Do we have to choose between death being an evil and death being a means by which God chose to create? One might think so if one thinks that a “very good” creation cannot contain any evils at all. But that’s too hasty. What if God has a good end in view from the very beginning, but some temporary evils are a necessary condition for achieving that “very good” end? The good end would be the basis for declaring the creation to be “very good,” even before it was really very good. And death might indeed be every bit the evil that it has always seemed to be, and yet it was worked into creation from the beginning because… [insert here any good that God might want His creation to contain, but which cannot be realized without death].

As a possible suggestion for a good that might be inserted above, perhaps God wants creatures who have learned from experience to oppose death and affirm life. Joining one’s own life to the life of a Messiah who conquers death would be a good way to learn that.


Justification of the ways of God to mere humans is and has always been difficult, WHATEVER the particular view of death and suffering before the Fall one cares to adopt. For me, the Book of Job is the single most important book of the Bible for wrestling with this problem. Job starts from a totally different place than the Fall, and the one thing it really doesn’t do is offer neat “gotcha!” solutions to the problem.
A really great movie that deals with these issues is Terence Malik’s Tree of Life; I really recommend this to Biologos members!
John Durant


Oh the poor souls bound to materialistic thinking. In Jesus you can eat from the tree of life if you understand what the Eucharist is about. God gave us access to it in Jesus when he was put on that tree. If people think this everlasting life to be their poor materialistic existence constraint by time and space they just don’t get it.
To a spiritual being physical death is irrelevant as you live in the spirit and the physical existence is a temporary existence. The physical life on earth is being in the womb of mother earth.

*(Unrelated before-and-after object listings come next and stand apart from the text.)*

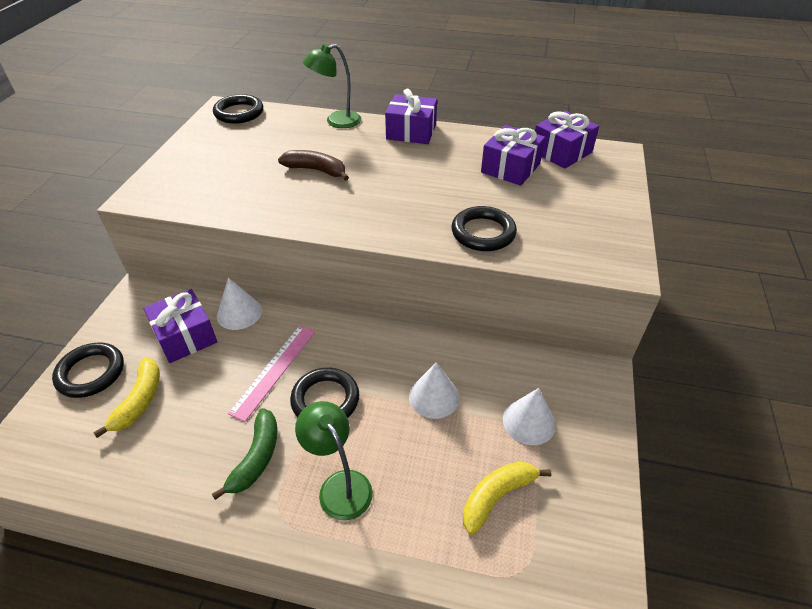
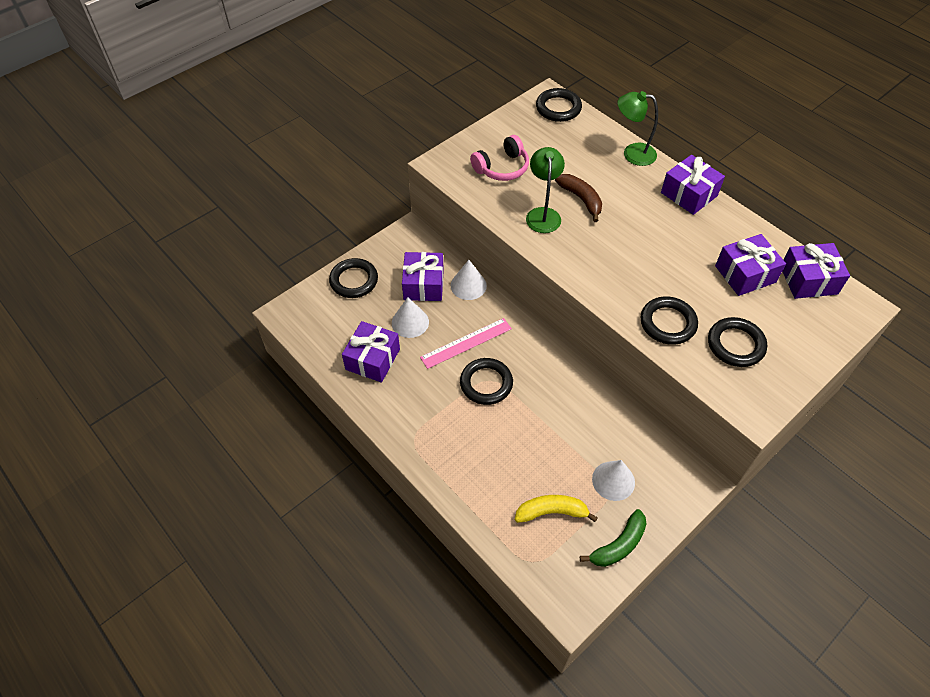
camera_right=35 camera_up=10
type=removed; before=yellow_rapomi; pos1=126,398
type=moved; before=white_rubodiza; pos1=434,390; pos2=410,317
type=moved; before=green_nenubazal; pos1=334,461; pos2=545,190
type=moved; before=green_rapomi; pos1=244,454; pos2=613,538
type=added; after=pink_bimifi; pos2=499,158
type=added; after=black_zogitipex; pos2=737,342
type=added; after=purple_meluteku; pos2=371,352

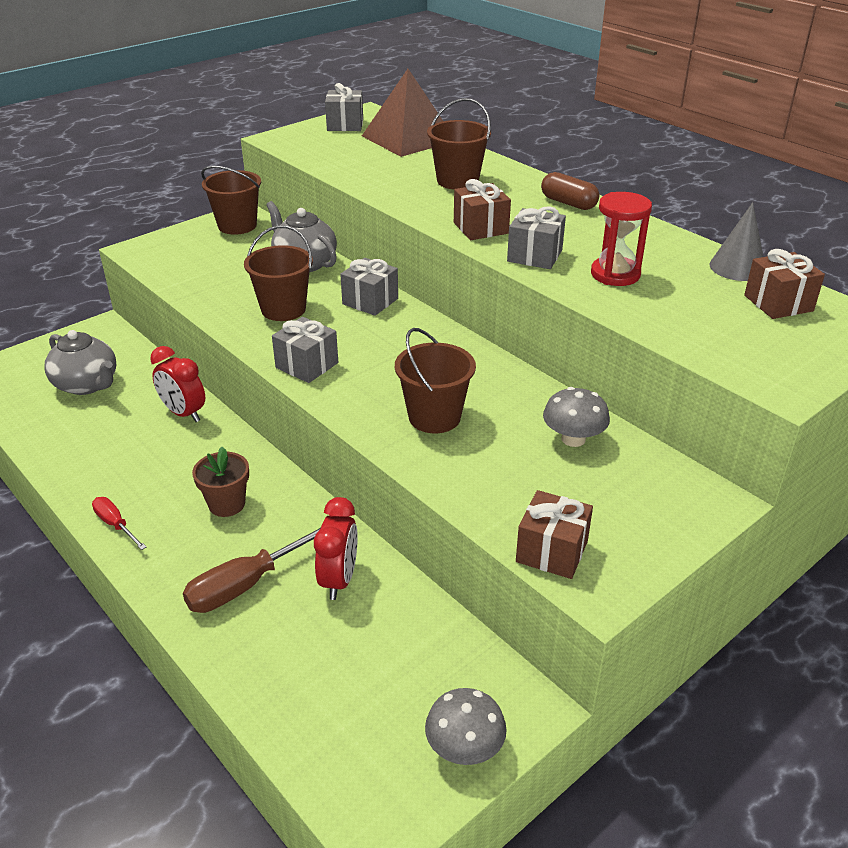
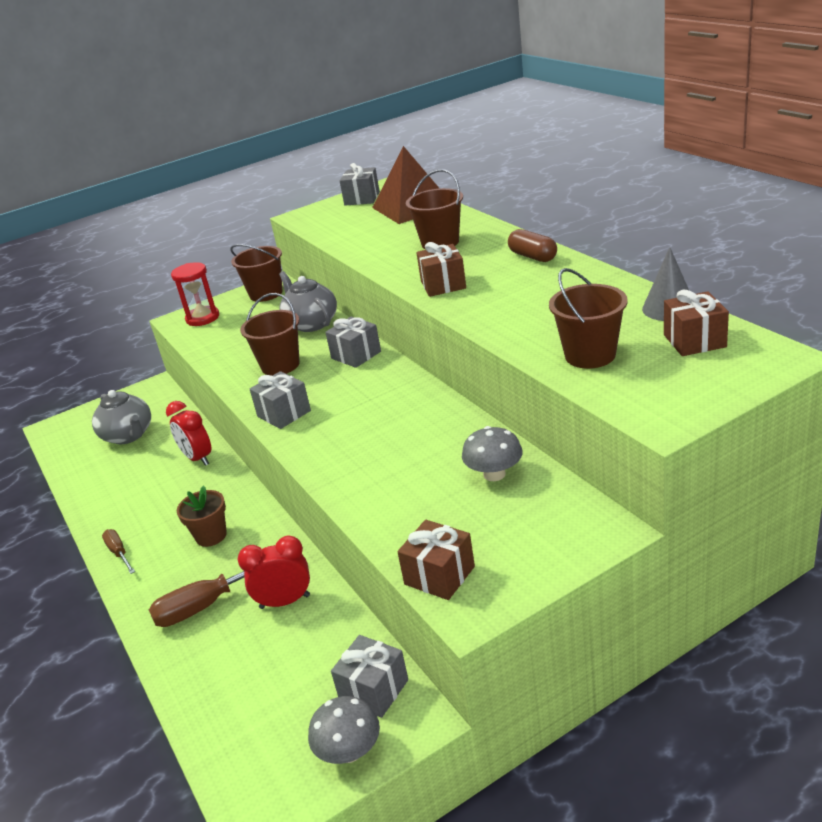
camera_right=15 camera_up=-5
type=moved; before=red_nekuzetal; pos1=621,239; pos2=195,294
type=moved; before=grey_meluteku; pos1=536,237; pos2=369,676
type=moved; before=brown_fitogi; pos1=435,380; pos2=588,318
type=recoloured; before=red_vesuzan; after=brown_vesuzan; pos1=119,523; pos2=118,551
type=turned; before=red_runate; pos1=336,548; pos2=274,572; turn=-120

A person that has not eaten from the tree of self realisation - after all it is the Baum der Erkentniss, (nicht der Baum des Wissens oder der Weisheit) cannot experience death as s/he is unable to lose him/her self. This is why young children have a far more open concept of death.

If anyone believes that death is a punishment of God for eating a fruit from a literal tree they are a lost case to the poetic language of the bible- particularly if they think it to be an apple. If people consider God’s perfect world having to be materially perfect - let them have a nose job and a few other jobs as well and let them have their head examined. Look at Joni and friends or Nick Vujicic and it should become obvious that the perfection is not in the physical. Let alone, why would he have Jesus to be released from his physical existence?

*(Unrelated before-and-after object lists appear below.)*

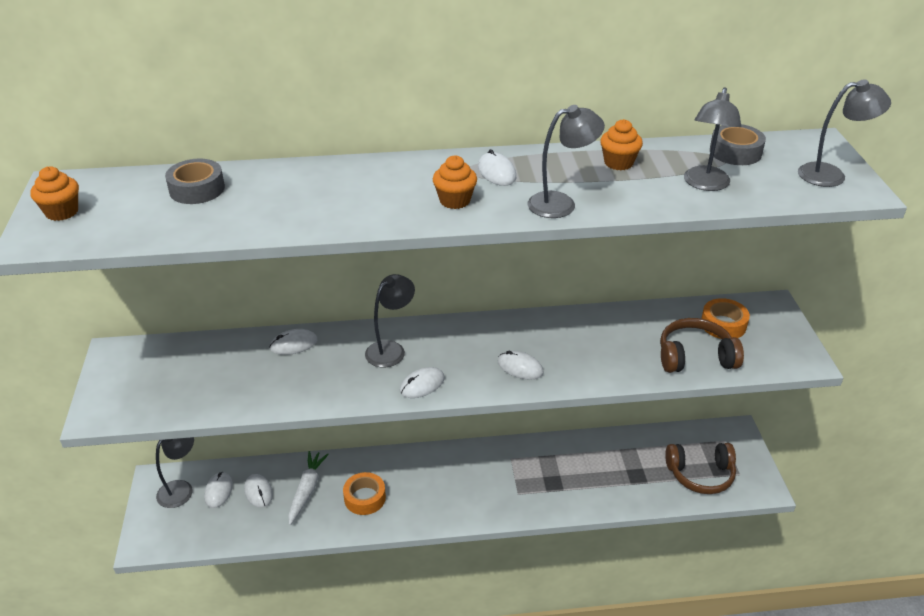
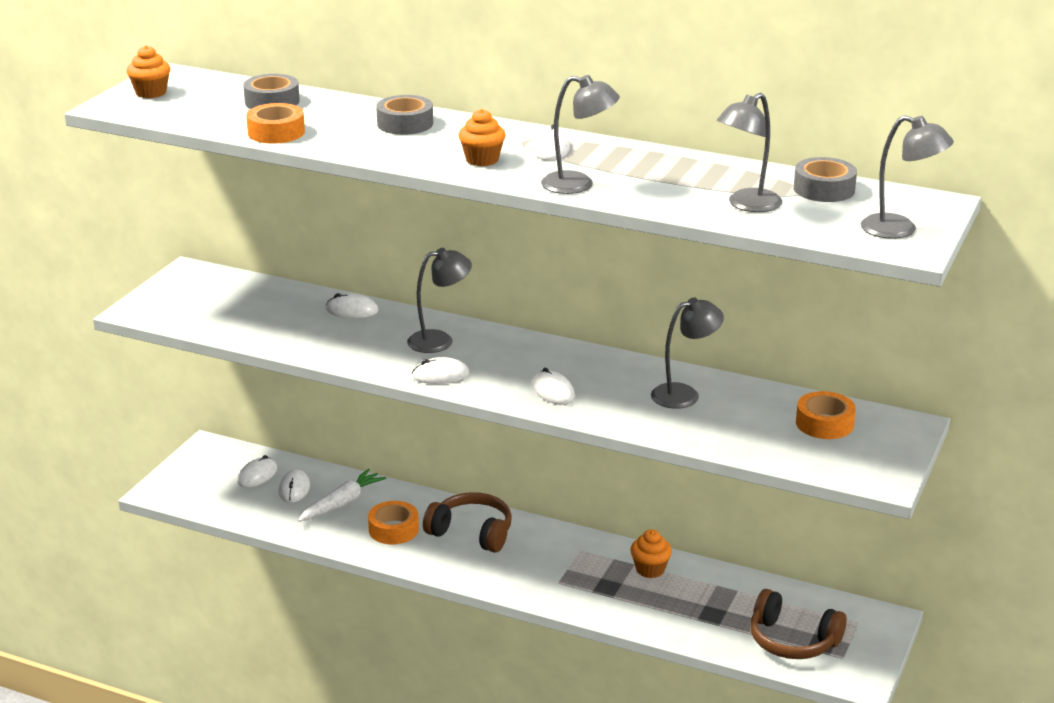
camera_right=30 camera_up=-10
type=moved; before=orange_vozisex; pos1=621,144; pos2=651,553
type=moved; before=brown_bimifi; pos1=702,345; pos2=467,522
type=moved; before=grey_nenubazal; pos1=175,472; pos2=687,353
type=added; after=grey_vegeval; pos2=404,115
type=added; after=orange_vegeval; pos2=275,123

To those who think that Jesus died for us so God would not hate us any more - they are a lost case to Christianity. Only an atheist can think that God killed himself in the form of Jesus to forgive himself as he does not get the evidence for God to begin with, thus happily divides by zero. If God would have had a wrath about humanity or would hate he could logically not be the perfect truth as he would have cocked it up. If we put the logos into the title of this site we should as well be able to apply some logical thinking here or hang our heads in shame. If your physical death brings you into the presence of God, how can it be bad? Does anyone here want to say that being physically separated from God is a good thing and remaining space time constraint is a desirable state?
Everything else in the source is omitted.